Saturday, January 4, 2014

WAR PATROL- REMEMBERING THE MEN OF AMERICA'S "SILENT SERVICE"


As the USS Gudgeon, SS-211 nudged its way out of Pearl Harbor, Hawaii the morning of December 11, 1941, smoke was still curling skyward from the wreckage strewn along “battleship row” and American dead were still being counted.  Just three days into World War II for the United States and skipper Lt. Commander Elton W. Grenfell and the crew of the Tambor class submarine Gudgeon were setting course for the Japanese home islands, more than 3700 nautical miles away, with orders to wage “unrestricted warfare” against the Empire of Japan. Only a small handful of people knew that this 307-foot- long undersea craft manned by an all-volunteer crew made up of the youth of the Great Depression was the country’s first offensive action against a cruel enemy in a war destined to last more than four long bloody years. Three-and-a-half months before the Doolittle raiders carried out their token raid on Japan, U.S. submarines Gudgeon, Plunger (SS-179) and Pollack (SS-180) were successfully hunting maritime victims in Japanese home waters.

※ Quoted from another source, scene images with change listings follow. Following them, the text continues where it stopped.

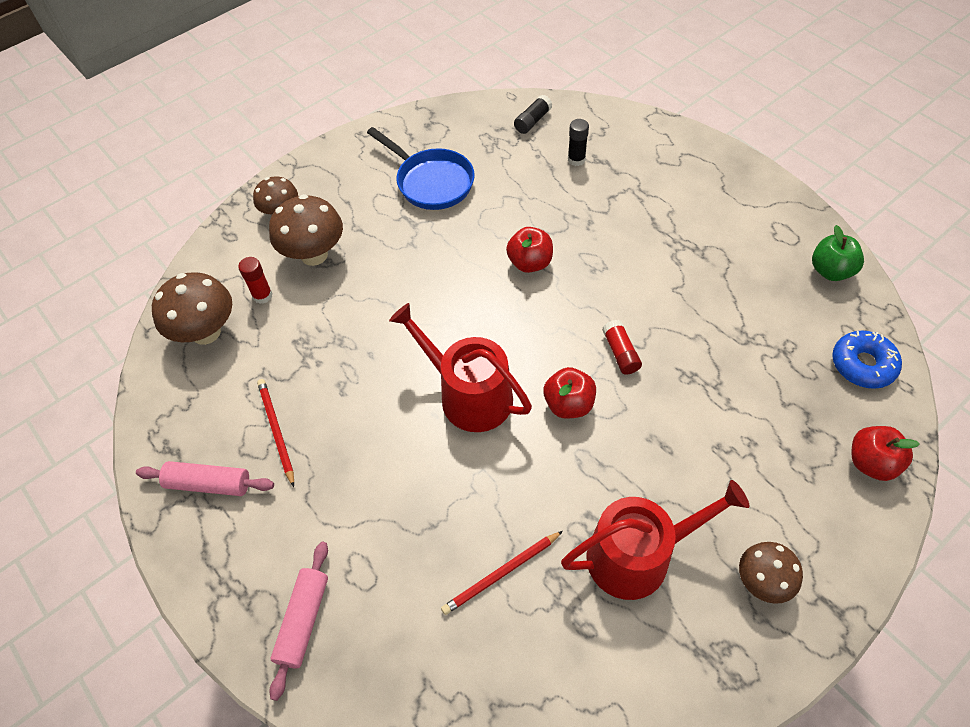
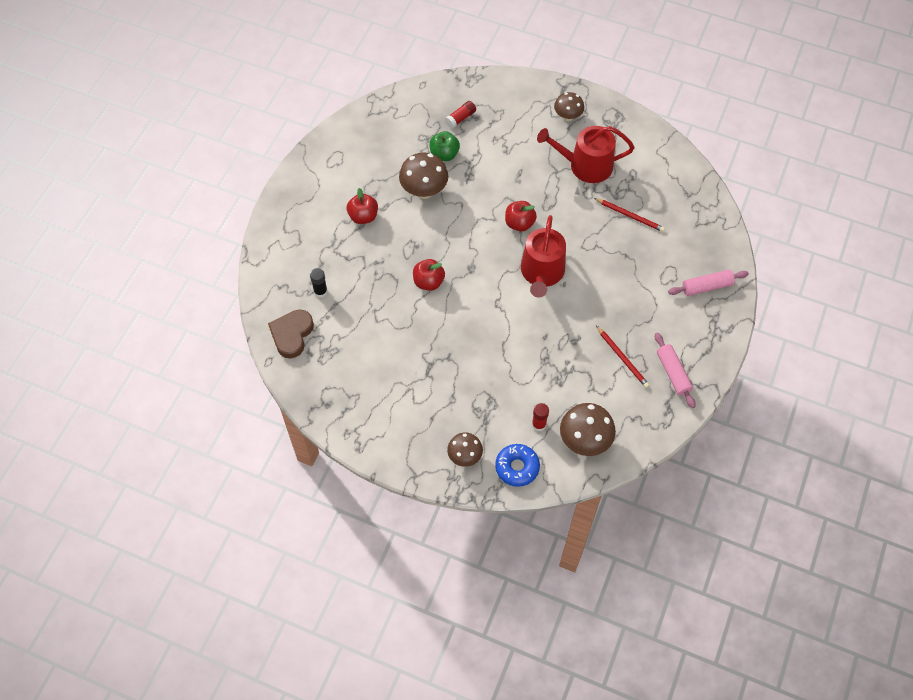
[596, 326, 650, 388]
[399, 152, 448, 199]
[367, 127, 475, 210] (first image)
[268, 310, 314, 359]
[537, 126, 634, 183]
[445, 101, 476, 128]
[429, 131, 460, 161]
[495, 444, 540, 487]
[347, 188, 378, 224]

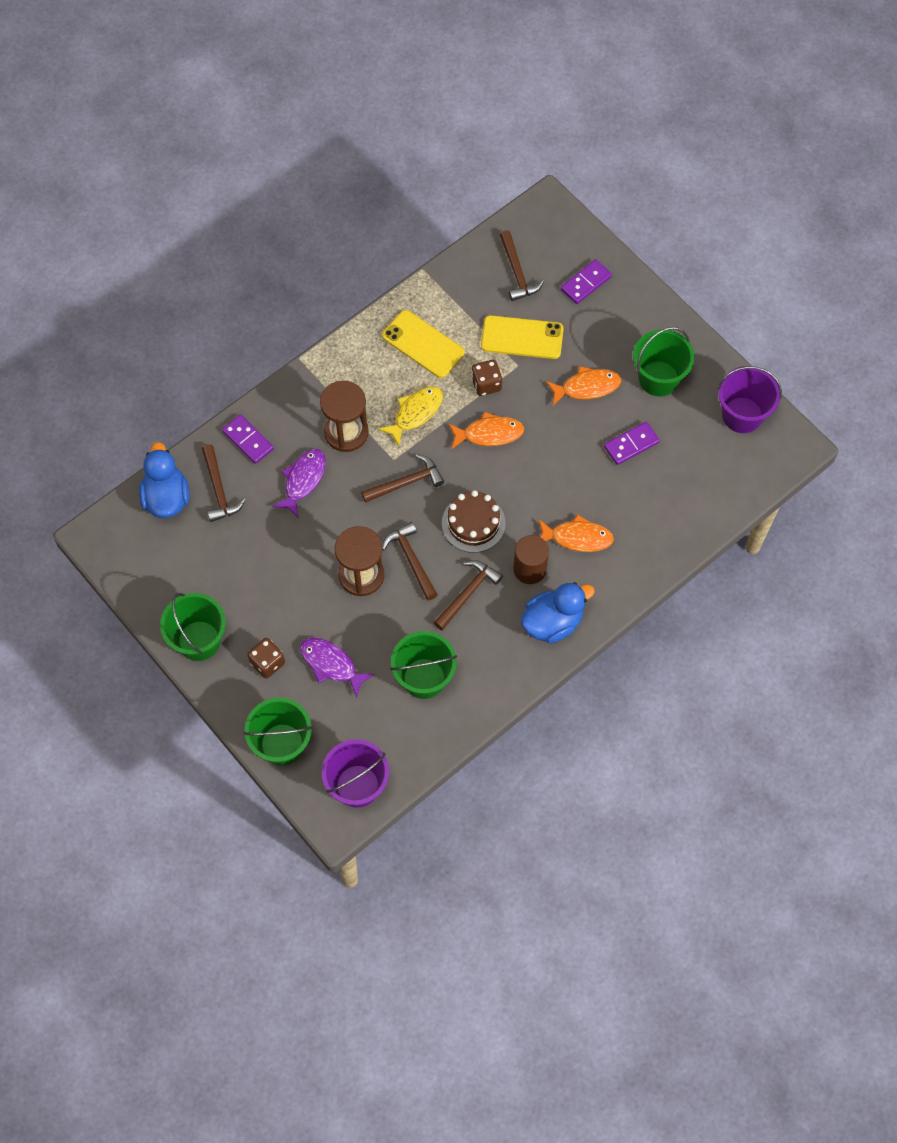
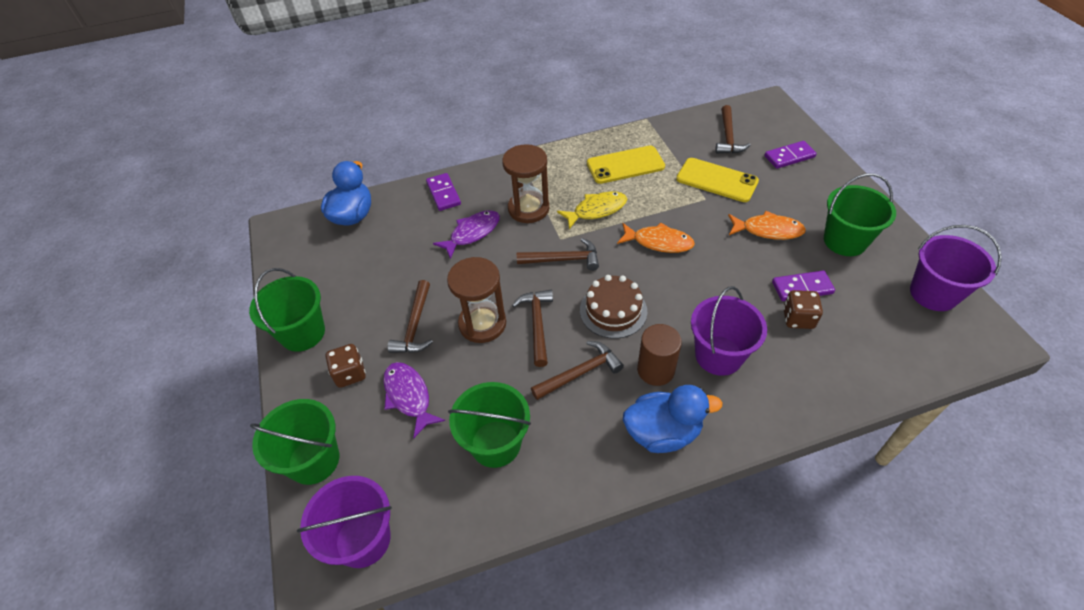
[387, 280, 433, 353]
[587, 145, 665, 184]
[783, 290, 823, 329]
[691, 286, 767, 376]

            While U.S. submarines played only a limited role in the Battle for the Atlantic, the opposite was true in the Pacific beginning in those very early days. While great naval surface battles and aerial warfare above would dominate the headlines in the months and years to come, a relatively small force of dedicated men would be fighting a lonely but deadly battle in the “silent service”. Their number would never exceed 1.6% of the U.S. Naval forces engaged, yet they would account for more than 55% of the losses inflicted upon the Merchant and Naval forces of the Empire of Japan while making it possible for the U.S. to take the offensive in the vast Pacific which strategically ought to have been a Japanese- controlled “lake”. In fact six out of every ten enemy merchant ships sent to the bottom would fall prey to American undersea warriors, operating at distances and under conditions unimagined by many of the world’s most brilliant pre-war admirals.

            It has always been disappointing to me after a lifetime of study and admiration on a personal level to note how little attention and patriotic pride has been focused on our nation’s WWII submariners and their incredible contribution to victory in the Pacific. With the undeniable help of intelligence provided by “Magic” – the top secret code-breaking operation which made possible the Allied “miracle” at Midway – a handful of American subs with names like Bowfin, Cod, Drum, Ling and Skate were wreaking havoc on Japanese shipping, denying supplies and replacements to an island empire stretching over thousands of square miles of ocean, and causing the enemy to curtail or displace entire manufacturing industries.

(In 1945, not so much as one ounce of sugar reached the Japanese homeland and oil and petroleum products dwindled to a trickle, with artificial gasoline made from potatoes becoming a stark option.)

            As aware as I am of the impressive statistics of defeat and victory, it is the image of young Americans living under the most challenging of daily conditions, enduing the trauma of depth-charges and aerial attack and the constant threat of a watery grave just a half-inch of steel skin away that haunts me.  I picture the entire crew of Silversides (SS-236), one of the most high-scoring boats of WWII, departing Brisbane harbor, its crew proudly lining the decks, wearing their jaunty “Digger” hats and singing “Waltzing Matilda” as they undertook one more war patrol. On that storied boat it was a young pharmacist mate named Tom Moore, trained to treat colds and boils, who used kitchen cutlery and medicinal whiskey to remove the gangrenous appendix of a shipmate as the skipper kept the submerged sub steady, a thousand miles from any kind of real medical help. His work was good enough that his patient George Platter was back “on shift” six days later.

            And I think of the Gudgeon which had gone to war as America’s first “spear-carrier” back in December 1941, and then mysteriously disappeared after the beginning of its 12th war patrol in April, 1944, after accumulating a success score almost without parallel. The proud fighting boat and her 78-man crew were reported “unheard from and assumed lost” a month later; and then virtually forgotten by everyone except the families back home who were left wondering. Not until 2006 would the mystery of its fatal bombing attack off the coast of Iwo Jima be confirmed by author Mike Ostland, the nephew of a Gudgeon crew member, and whose “Uncle Bill” he had never gotten to know in life.

            Fifty-two of America’s WWII submarines did not return from their final patrols, and 28% of those who served in the Silent Service were lost – the highest percentage of any combat unit serving in World War II.
 
 
The U.S.S. Silversides, SS-236 survived WWII, and is today a museum open to the public at 1346 Bluff St., Muskegon, Michigan. With an amazing war record, she became known as “The Lucky Ship”. There are 15 WWII submarines maintained for the public around the U.S. today.
Photo courtesy U.S. Naval Museum Assoc.